Terminology for inclusion has always been a problem in design disciplines. It’s also an issue for people working in the world of universal design, inclusive design and design-for-all. Each of these terms, and others, such as human centred design and user centred design, have evolved from different spaces. But their aims are all the same. Regardless of the term, getting users to participate in designs, not just comment on prototypes, will result in inclusive outcomes.  

The title of the article is, “Inclusive Design Thinking: Exploring the obstacles and opportunities for individuals and companies to incorporate inclusive design”. It’s by Esra Kahraman from KTH Royal Institute of Technology EECS, Sweden. 

Design for Participation and Inclusion will Follow, the title of this post, is from a separate paper on digital inclusion by Stephan Johansson who is quoted in the article. 

Abstract:  Exclusion by design can be seen in every corner of our society, from inaccessible websites to buildings and it has a significant impact on people with disabilities.
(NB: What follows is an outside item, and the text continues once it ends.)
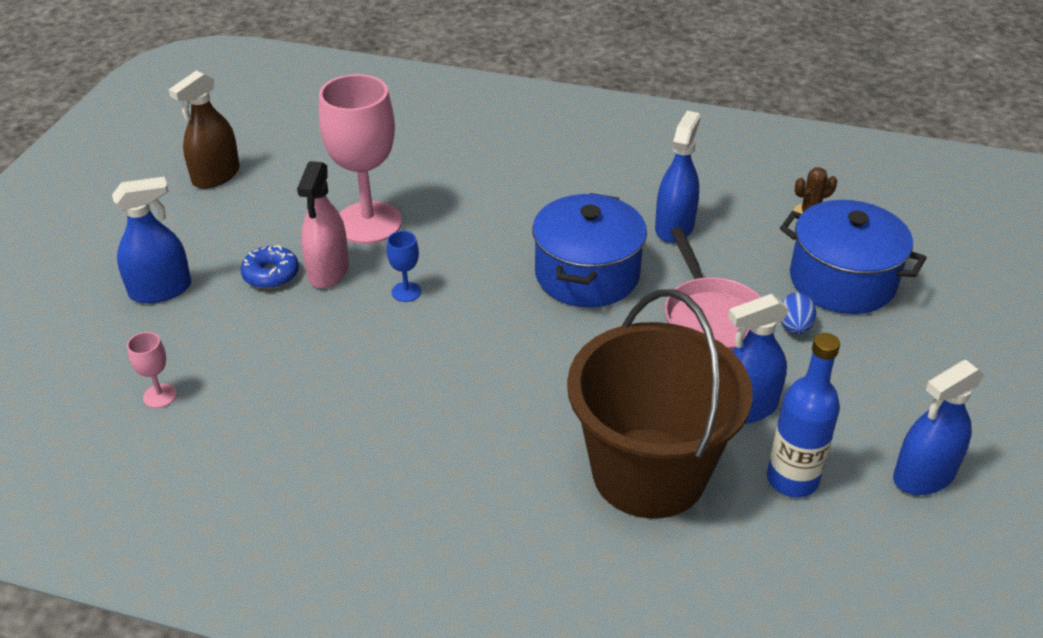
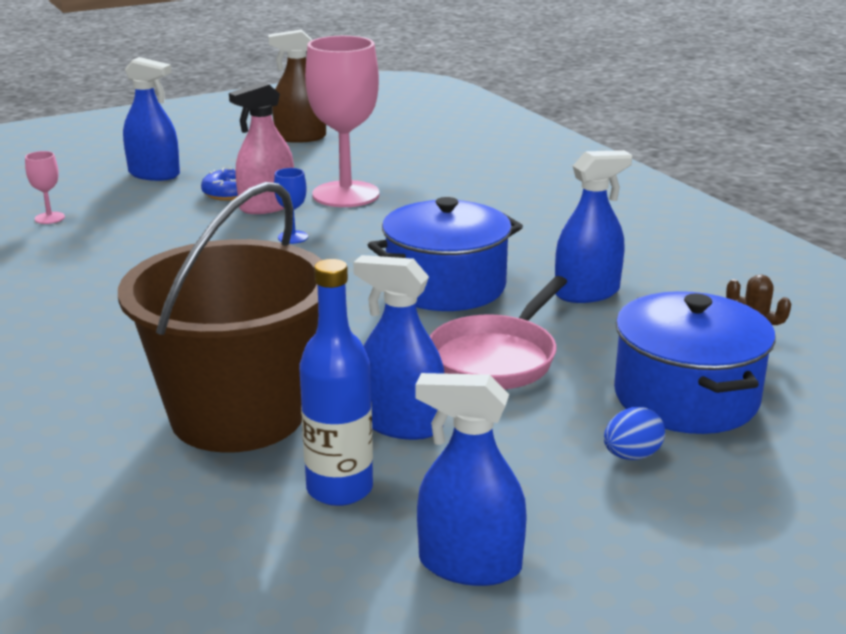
camera: 45 degrees right, 15 degrees down
(794, 327) = (563, 401): blue egg -> blue egg (631, 456)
As designers and people who have a hand in shaping our environment, having a more holistic view of the target groups when designing for available and new technologies is essential, something that is currently missing. Not only to combat design exclusion but also to challenge and improve current and future products. Related research shows that there are ways to challenge design exclusion but the question of why more inclusive design practices are still not in place remains. This study aims to answer the question: What are the obstacles keeping designers from making more inclusive design choices and what opportunities are there? What are the internal and external factors and how can they be tackled?
The methods chosen to answer these questions were primarily qualitative in forms of interviews, field study, and a workshop. The results from the interviews and empathy building activities done in the workshop highlighted common obstacles the designers felt in their workplace, both on a personal and corporate level.

Economics of UD in ICT

Part of a computer screen showing code.It is often thought that economic arguments will win the day if social justice arguments are ignored. This may be partially true if these arguments are allowed to be heard. “On Assessing the Costs and Benefits of Universal Design of ICT”, is another attempt to show that universal design (UD) has cost benefits, particularly if you take the longer view. This research paper is from Norway.
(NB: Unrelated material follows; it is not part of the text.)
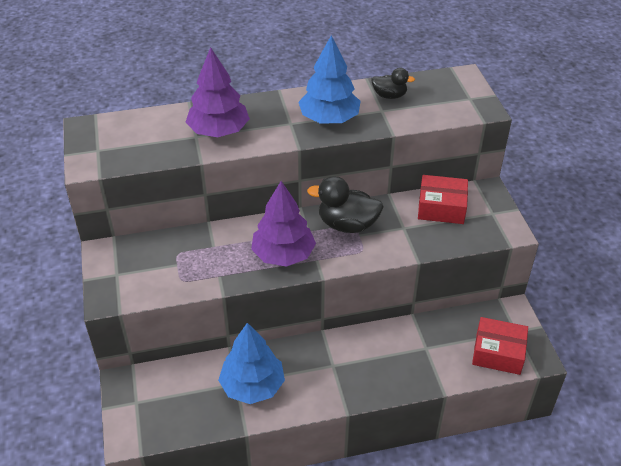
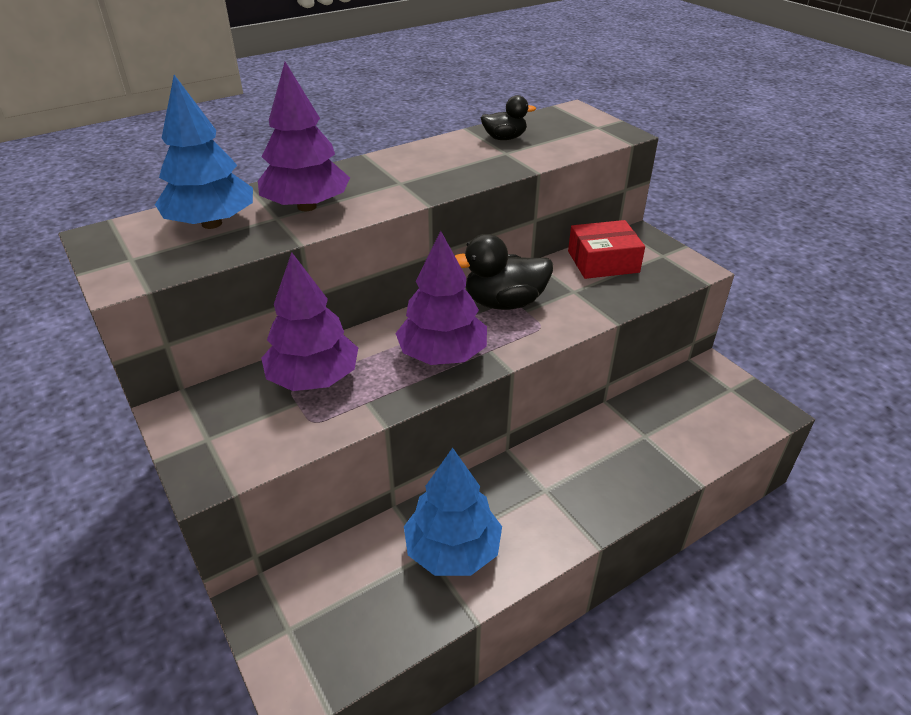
camera: 20 degrees left, 5 degrees down
(194, 250) = (313, 378): none -> purple tree
(329, 119) = (447, 170): blue tree -> blue tree (211, 224)
(498, 353) = (729, 418): red box -> none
Abstract: In the ICT and IT domains, Universal Design is typically viewed as a burden and an expense, and its application is often justified only by ethics and/or legislation. Advocates for Universal Design (UD) are arguing that it is cost-effective, but so far there are few studies that document this in a detailed way. In this work, we discuss related research and studies dealing with the costs and benefits of accessible and usable ICT solutions. In particular, we discuss the findings regarding what is a universally designed solution, what is needed to make such a solution, how much does it cost, what impact can be anticipated by the extra effort, and how it can be measured. Finally, we suggest an approach for carrying out cost-benefit analyses of developing universally designed solutions. There is a weak indication that the economical benefits of UD solutions are much higher than the initial and running costs.

I think it is problematic to talk “cost-benefit” because politically it seems it has to benefit those who are not excluded. “Cost effectiveness” is a somewhat different measure with a focus on outcomes rather than outputs. Schraner et al have developed a different model using assistive technology as a case study. Jane Bringolf, Editor.